Leiden Clustering

Unsupervised Spatial Segmentation of Your Tissue

What It Does

Leiden Clustering is a sophisticated, graph-based community detection algorithm. It works by modeling your dataset as a network where each spatial spot is a node connected to its most metabolically similar neighbors. The algorithm then intelligently partitions this network to find "communities" — clusters of spots that are more similar to each other than to the rest of the tissue.

Why It's Here: Discovering Hidden Biology

This tool is designed for powerful unsupervised spatial segmentation. It can discover distinct metabolic regions within a tissue without any prior anatomical knowledge or human input. This is incredibly powerful for:

  • Revealing hidden biological structures not visible by eye.
  • Defining the precise boundaries of tumor microenvironments.
  • Identifying zones of drug penetration and metabolic response.

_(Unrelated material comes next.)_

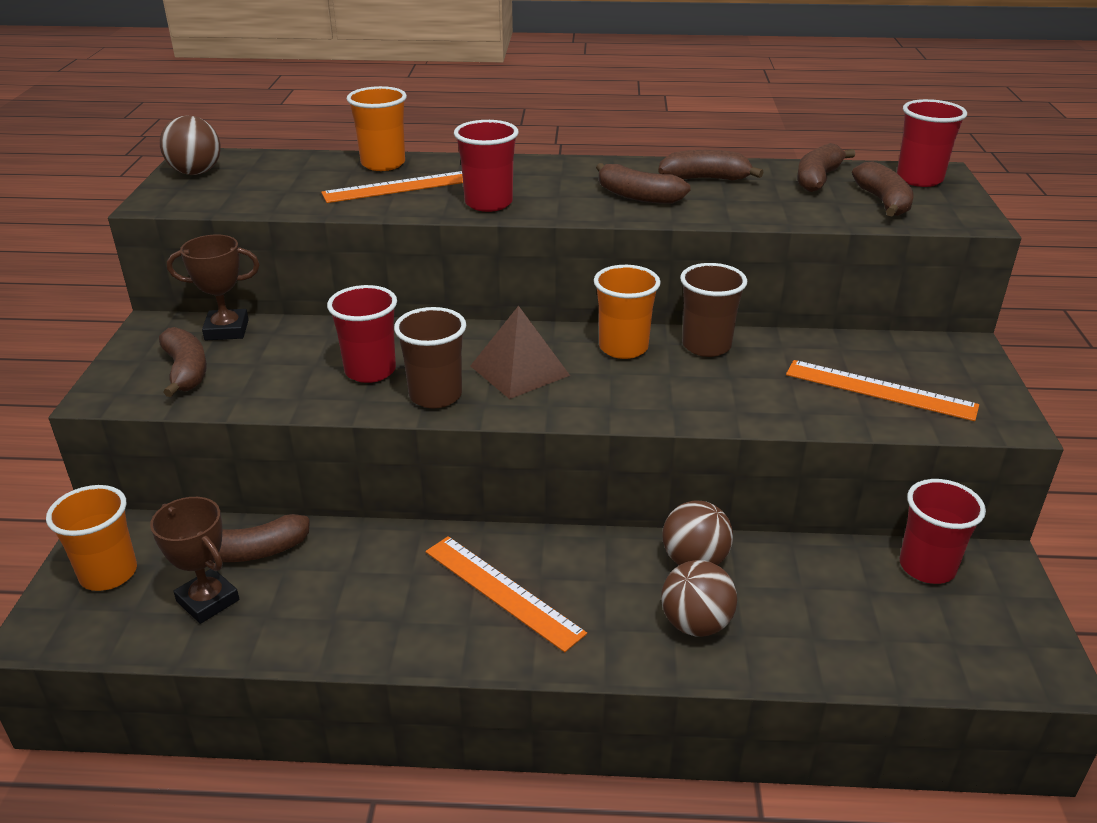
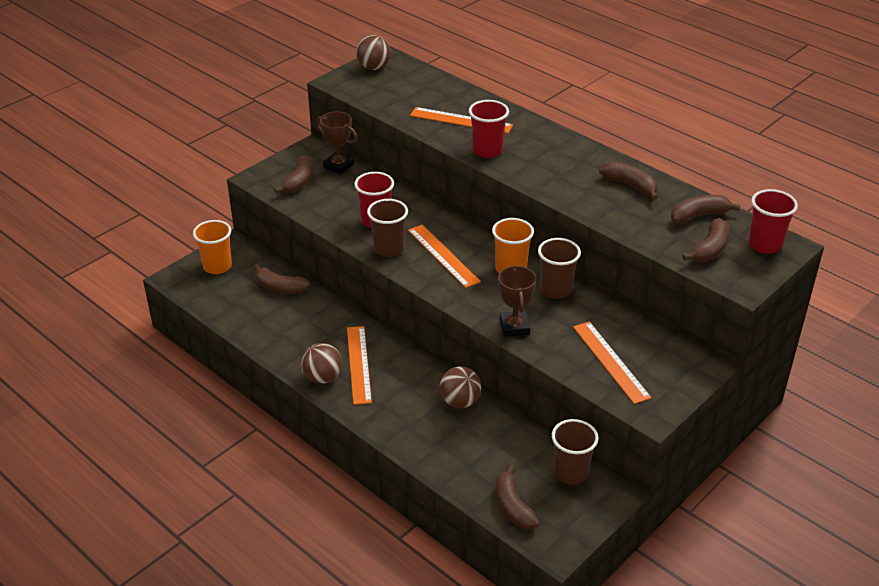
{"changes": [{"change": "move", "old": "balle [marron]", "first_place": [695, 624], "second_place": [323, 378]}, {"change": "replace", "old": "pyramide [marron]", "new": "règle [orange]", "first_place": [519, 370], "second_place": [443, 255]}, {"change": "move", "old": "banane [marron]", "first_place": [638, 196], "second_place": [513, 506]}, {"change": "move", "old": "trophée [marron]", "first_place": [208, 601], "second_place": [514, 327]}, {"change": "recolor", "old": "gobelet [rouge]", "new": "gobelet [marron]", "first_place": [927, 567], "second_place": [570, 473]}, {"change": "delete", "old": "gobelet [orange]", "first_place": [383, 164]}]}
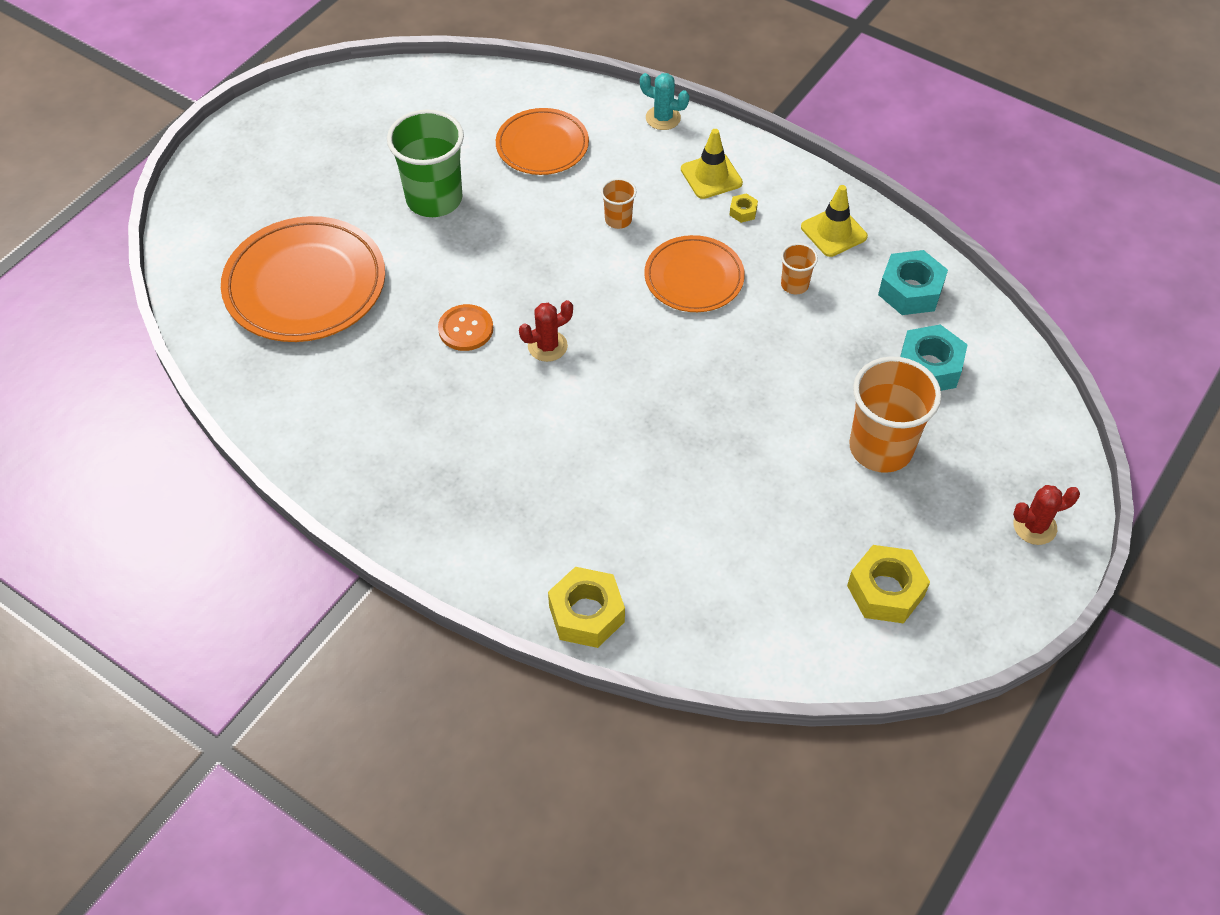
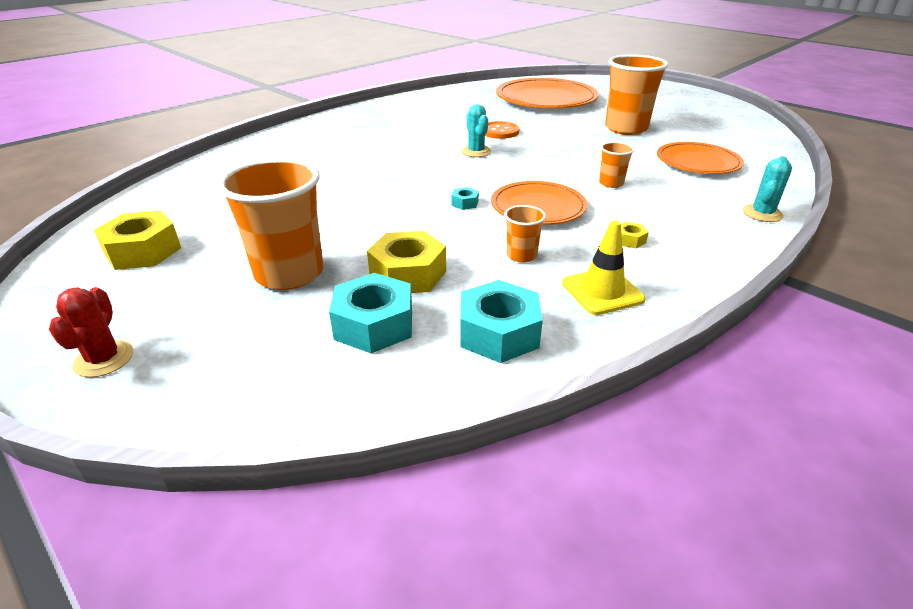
{"changes": [{"change": "move", "old": "écrou [jaune]", "first_place": [586, 614], "second_place": [408, 274]}, {"change": "insert", "new": "écrou [turquoise]", "second_place": [465, 203]}, {"change": "recolor", "old": "cactus [rouge]", "new": "cactus [turquoise]", "first_place": [547, 346], "second_place": [476, 152]}, {"change": "recolor", "old": "gobelet [vert]", "new": "gobelet [orange]", "first_place": [434, 199], "second_place": [626, 128]}, {"change": "delete", "old": "cône de chantier [jaune]", "first_place": [711, 176]}]}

What You Get: A New Metabolic Map

The primary output is a spatial map where each spot is colored by its assigned cluster ID. This effectively creates a brand new, metabolically-defined tissue map that is based purely on the molecular data.

Crucially, you also get a list of the top "marker" metabolites that have the highest average intensity within each cluster. This gives each newly discovered spatial domain a distinct molecular identity, telling you why it's different from its neighbors.

Example: Clustered Tissue

Example of a tissue map colored by Leiden Clusters

A spatial map showing distinct metabolic regions (colors) identified by the Leiden algorithm, revealing a complex microenvironment.